Very good article. Even as a Dooku fan I thought the discussion of him was apt.
That being said, a little later after reading this article, I realized that the arguments that Dooku has no “needs” is not entirely true. After thinking on it, he does have needs. Dooku needed to be listened to. Otherwise he was impotent and useless; something which he felt was unbefitting the station he felt he deserved. And definitely a lower station than the one he’d been born into (that of a Count. And one so wealthy he could have bought the Senate). In addition, if we consider the needs of the galaxy (tangentially brought into the discussions of other characters), we can see that the galaxy needed Dooku. It needed a prominent political idealist (to remind it of its lofty ambitions).
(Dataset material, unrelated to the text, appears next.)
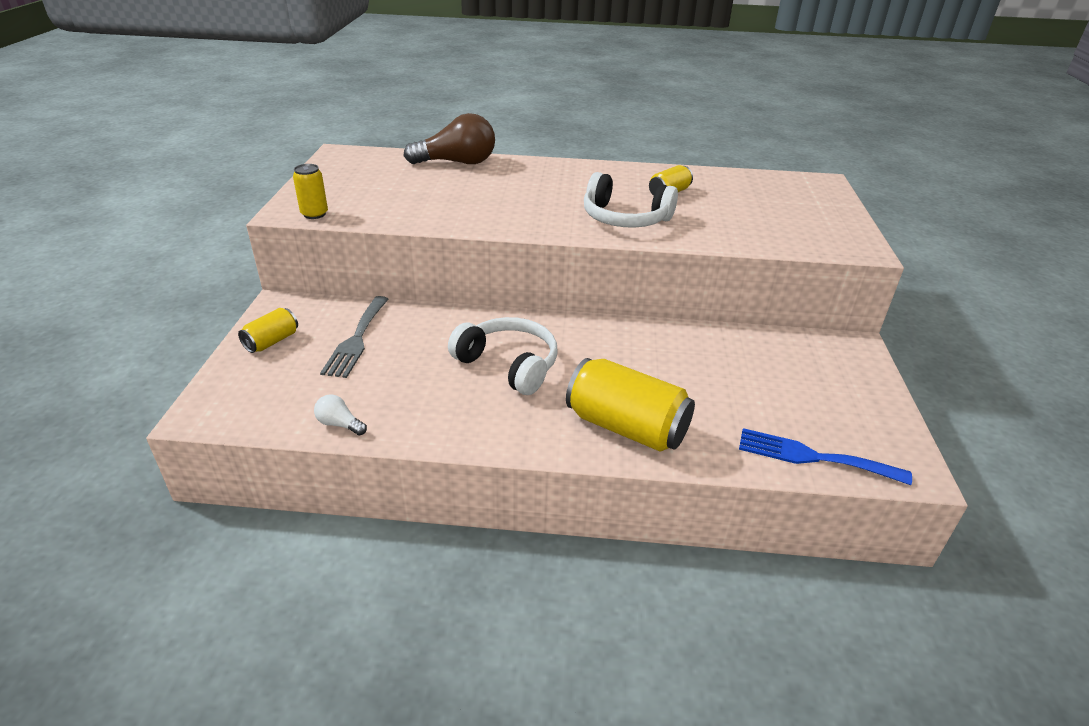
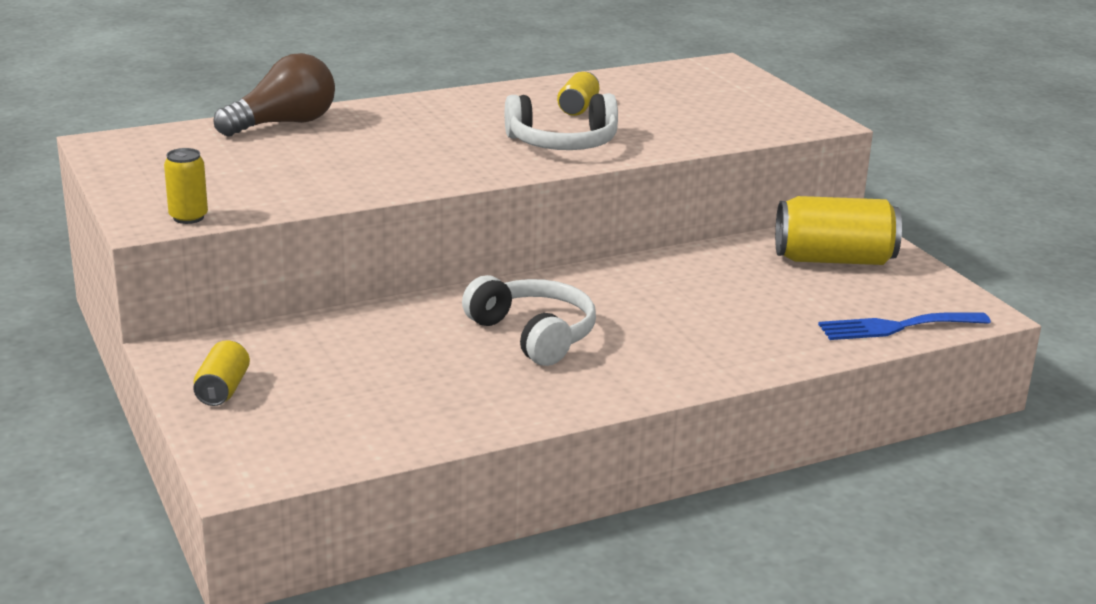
camera: 30 degrees left, 10 degrees down
(339, 424) = (417, 437): white light bulb -> none
(356, 339) = (328, 359): grey fork -> none
(508, 365) = (533, 335): white headphones -> white headphones turned 45 degrees clockwise
(626, 427) = (712, 352): yellow can -> yellow can (833, 259)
His silencing and being brushed aside (see Ki-Adi Mundi at the beginning of AOTC even) brings to mind the famous quote “Those who make peaceful revolution impossible, make violent revolution inevitable.” The galaxy did not need Dooku’s charisma, wisdom, and power working to destroy the galaxy rather than better it. It needed to listen to its (constructive) critics. When it refused to hear them, it made a violent political crisis inevitable (as a man who needed to be listened to, and who could gather forces to him, decided that he had no other recurse to become heard. I’m sure others felt the same way.). Padme herself even brings this up by saying that the crisis represented a failure to listen. The galaxy needed to listen to Dooku, the concerns of the commercial interests, the arguments of galactic libertarians, etc.
The story of Dooku is not so lacking in needs as it may first appear.